O tradicional Desfile de 7 de Setembro, em Brasília, será palco de uma homenagem histórica às atletas que pavimentaram o caminho do futebol feminino no Brasil. Um grupo de jogadoras que atuaram pela seleção nacional entre as décadas de 1980 e 1990 desfilará pela Esplanada dos Ministérios em carro aberto nesta segunda-feira, em um gesto de reconhecimento à resiliência e ao talento que superaram décadas de preconceito e falta de apoio.
A iniciativa ganha ainda mais relevância no contexto da trajetória da modalidade no país, especialmente com o Brasil se preparando para sediar a Copa do Mundo de Futebol Feminino em junho e julho de 2027. A homenagem não apenas celebra o passado, mas também projeta um futuro promissor para o esporte, que hoje desfruta de maior visibilidade e investimento, frutos da luta dessas pioneiras.
A Trajetória do Futebol Feminino no Brasil: Luta e Conquistas
A história do futebol feminino no Brasil é marcada por desafios monumentais. Por quase quatro décadas, entre 1941 e 1979, a prática do esporte por mulheres foi legalmente proibida no país, sob o argumento de que era “incompatível com a natureza feminina”. Essa proibição, imposta pelo Decreto-Lei 3.199, de 1941, forçou muitas atletas a jogarem na clandestinidade ou a abandonarem seus sonhos.

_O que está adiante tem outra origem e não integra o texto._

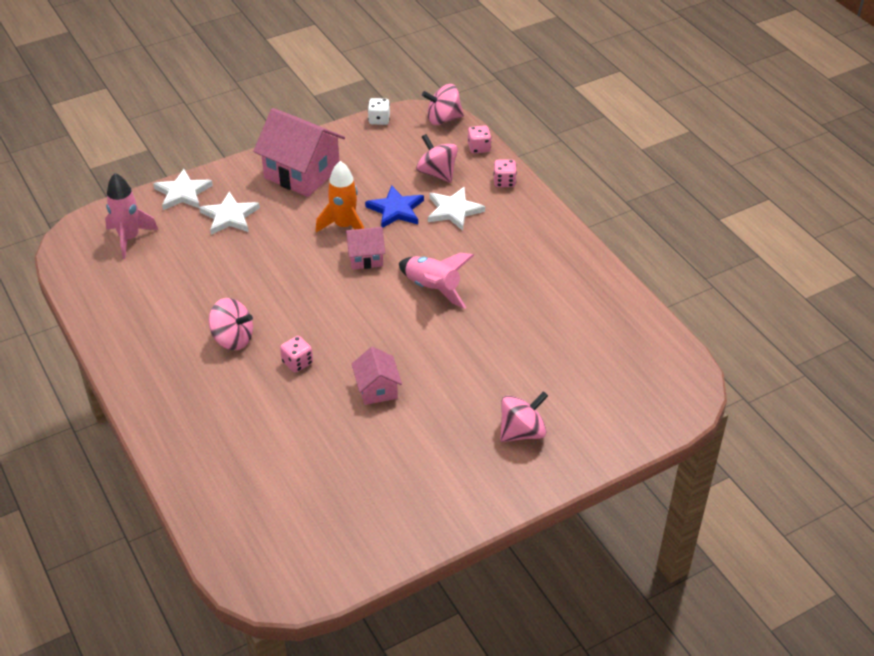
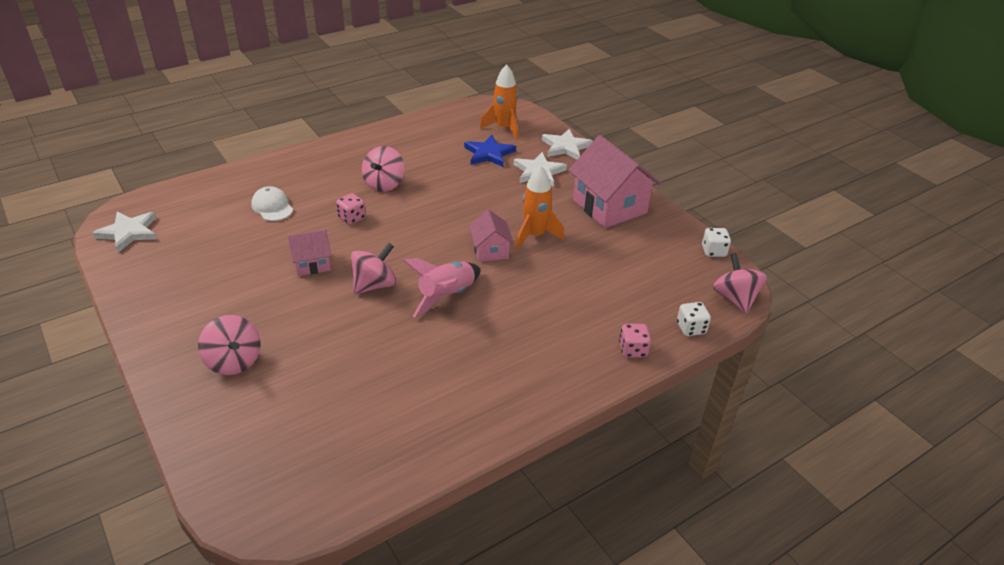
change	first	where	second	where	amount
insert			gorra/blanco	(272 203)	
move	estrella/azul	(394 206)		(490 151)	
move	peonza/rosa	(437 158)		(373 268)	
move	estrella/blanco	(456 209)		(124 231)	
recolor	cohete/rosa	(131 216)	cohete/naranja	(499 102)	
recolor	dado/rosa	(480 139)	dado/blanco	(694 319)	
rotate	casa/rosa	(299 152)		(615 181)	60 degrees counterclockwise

Apesar das barreiras, a paixão pelo futebol persistiu. A regulamentação da prática em 1979 abriu as portas, ainda que timidamente, para o desenvolvimento da modalidade. A presença de Dilma Mendes, tricampeã mundial e técnica da Seleção Brasileira Feminina de Fut7 desde 2019, no desfile, simboliza essa geração que enfrentou o preconceito e a ausência de estrutura. Dilma, eleita três vezes a melhor treinadora do mundo de futebol 7, é um exemplo da capacidade de superação e excelência que floresceu mesmo em condições adversas.
Pioneiras em Campo: Das Copas Experimentais ao Reconhecimento
Entre as onze ex-jogadoras convidadas para a festividade, destacam-se nomes que fizeram história em momentos cruciais para o futebol feminino. A primeira geração pós-profissionalização será representada por cinco atletas que participaram da Copa do Mundo Experimental de Futebol Feminino, realizada em 1988, na China. Naquela ocasião, o Brasil conquistou um honroso terceiro lugar, um feito notável para uma equipe que ainda carecia de reconhecimento e investimento adequados.
Fazem parte desse grupo icônico: Lucilene de Souza Marinho, conhecida como Cebola; Marisa Pires Nogueira, que também foi capitã da primeira Seleção Brasileira feminina de 1988 e participou da Copa do Mundo Feminina de 1991; Mariléia dos Santos, a lendária Michael Jackson; Iracema Ferreira, a Rata; e Suzy Bittencourt de Oliveira. A presença delas no desfile é um tributo à coragem de desbravar um território inóspito para as mulheres no esporte.
Um segundo grupo de atletas, cuja atuação se estende pela década de 1990, também será homenageado. São elas: Miriam Soares; Lunalva Torres de Almeida, a Nalvinha; Elissandra Regina Cavalcanti, conhecida como Nenê; Yara Silva; e Miraildes Maciel Mota, a incomparável Formiga. A trajetória de Formiga é um capítulo à parte, com sete participações em Copas do Mundo da FIFA, entre 1995 e 2019, um recorde que a consagra como uma das maiores da história do futebol mundial.
O Legado Vivo e a Copa do Mundo de 2027
A emoção do reconhecimento é palpável entre as homenageadas. Marisa Pires Nogueira expressou seu sentimento: “Como capitã da primeira Seleção Brasileira feminina, de 1988, sinto-me honrada de estar aqui, com outras pioneiras”. Ela enfatiza que a homenagem transcende o individual, representando o esforço coletivo de gerações. “É sempre muito bom nos reunirmos. Ainda mais em um momento tão significativo como este. Representaremos não só nossas gerações e o legado que deixamos, mas o futebol feminino como um todo”, afirmou.
Este reconhecimento no Desfile de 7 de Setembro, um evento de grande visibilidade nacional, sublinha a importância social e cultural do futebol feminino. Ele serve como um lembrete poderoso da resiliência das mulheres no esporte e da necessidade contínua de apoio e valorização. Com a Copa do Mundo de 2027 se aproximando, a homenagem às pioneiras reforça a base histórica sobre a qual o futuro do futebol feminino brasileiro está sendo construído, inspirando novas gerações de atletas e fãs.